Sunday, November 3, 2013

Homemade Caramel Sauce


Start with a heavy pan
Organic Sugar in the pan
As Sugar breaksdown it will look crumbly ... this is normal to the process of caramelizing
See how it is starting to liquify but yet still has clumps ... keep cooking, be patient
Sugar has completely liquified and caramelized
Adding Butter will make it bubble up bigtime ... make sure not to burn it ... adjust heat if necessary
Adding the Milk will make it bubble up even more ... turn down heat to low
Remove from pan and transfer to a heat resistent container
After cooling for a couple minutes, whisk it really good to get a smooothe consistency
There ya go ... Homemade Caramel Sauce ... NO HFCS or other gunk in it ... all natural
Caramel Sauce

1/2 cup Organic Sugar
3 Tblsps Organic Butter
1/2 cup Evaporated Milk (or Organic Heavy Cream)

NOTE: The Evaporated Milk was what I had on hand left over from a recipe.  If you want to make it totally Organic (and richer in flavor) then use 1/2 cup Organic Heavy Cream in place of the Evaporated Milk.

Place sugar in a heavy pan (I use cast iron cause it heats up most uniformly).  Cook on medium low heat until sugar has completed dissolved and become a liquid and caramelized.  It takes a while but be patient.
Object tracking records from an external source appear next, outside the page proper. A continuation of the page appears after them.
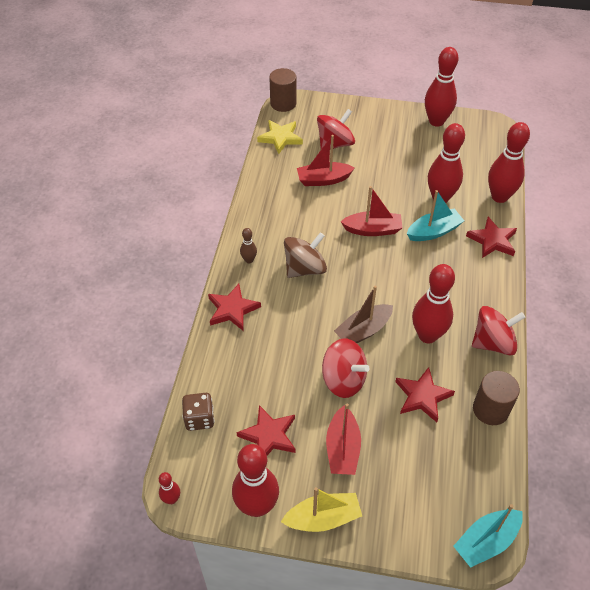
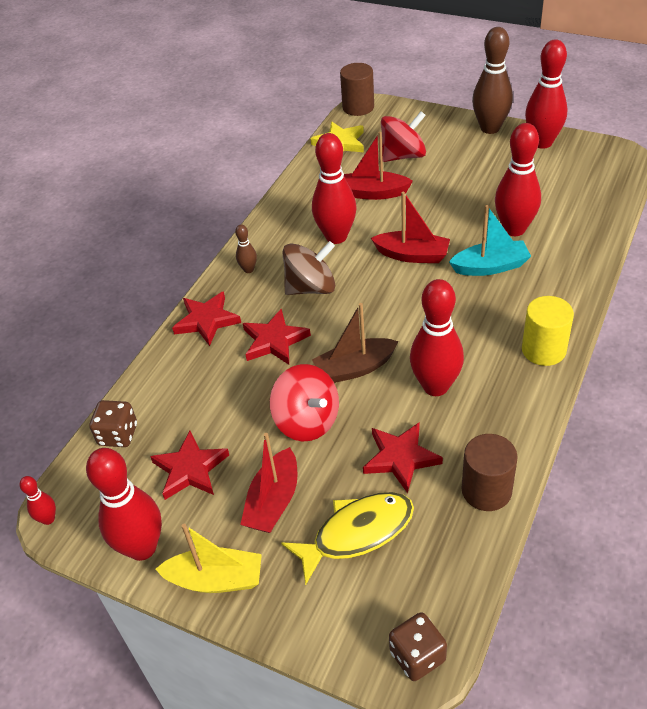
camera: 20 degrees right, 5 degrees down
(393, 112) = (490, 128): none -> brown bowling pin
(412, 460) = (357, 533): none -> yellow fish
(486, 541) = (417, 656): turquoise boat -> brown dice
(492, 240) = (565, 287): red star -> red star (274, 341)
(493, 293) = (543, 350): none -> yellow cylinder
(493, 343) = (520, 409): red spinning top -> none
(499, 197) = (594, 237): red bowling pin -> red bowling pin (336, 237)

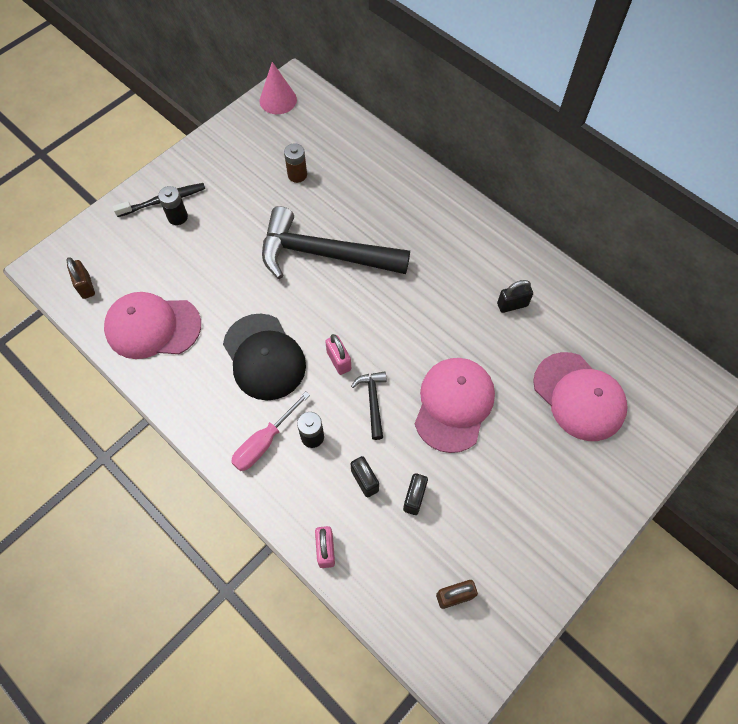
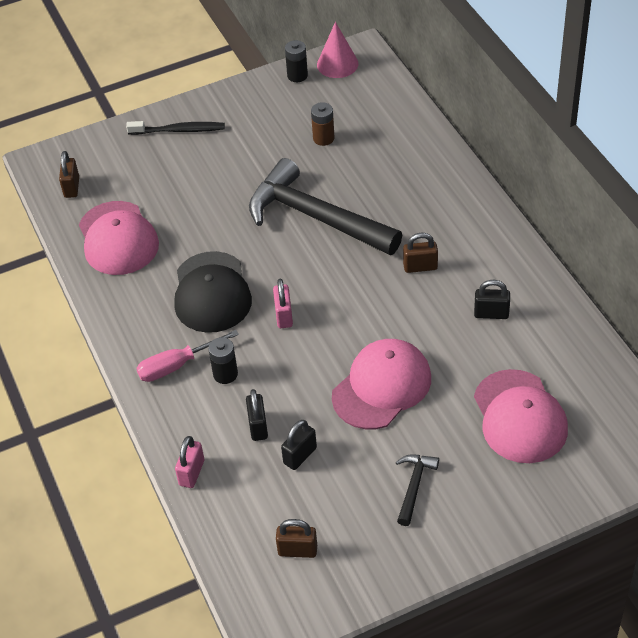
camera: 25 degrees right, 15 degrees down
(153, 327) = (118, 238): pink cap -> pink cap turned 135 degrees counterclockwise
(177, 217) = (186, 148): black battery -> black battery (297, 76)
(373, 401) = (300, 361): black hammer -> black hammer (414, 486)
(434, 277) = (420, 267): none -> brown padlock

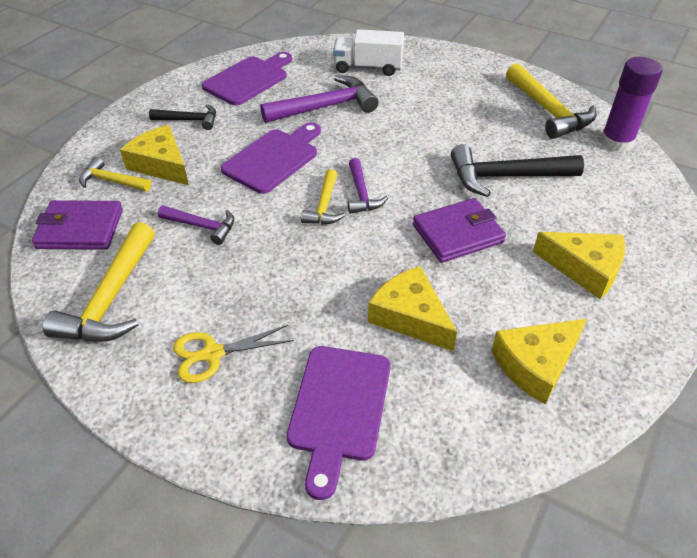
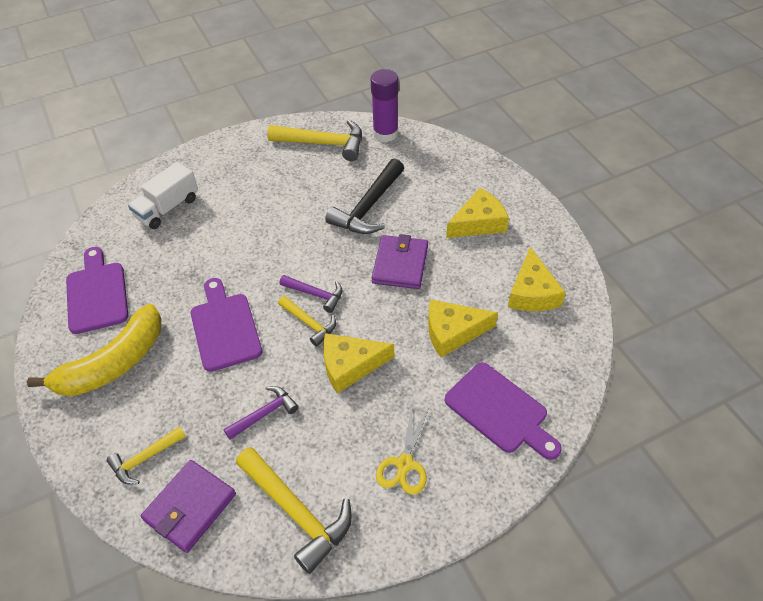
camera: 55 degrees left, 5 degrees up
(161, 165) = (157, 411): yellow cheese -> yellow cheese (350, 366)
(189, 120) = (113, 363): black hammer -> yellow banana
(326, 107) = (192, 261): purple hammer -> none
Add Butter but turn heat down a bit ... it will bubble up like crazy.  Stir until Butter is melted.

Next turn heat completely down as low as possible and add Milk ... cook for a couple more minutes stirring constantly.

Remove from pan into a cooler container (make sure it is a heat proof container) ... I used a Pyrex measuring cup.  Let stand for a minute or two to cool then whip it with a whisk for about 20-30 seconds. 

Sauce will thicken as it cools.  You can refrigerate any unused portions and just zap it in the microwave for a few seconds, stir and enjoy again!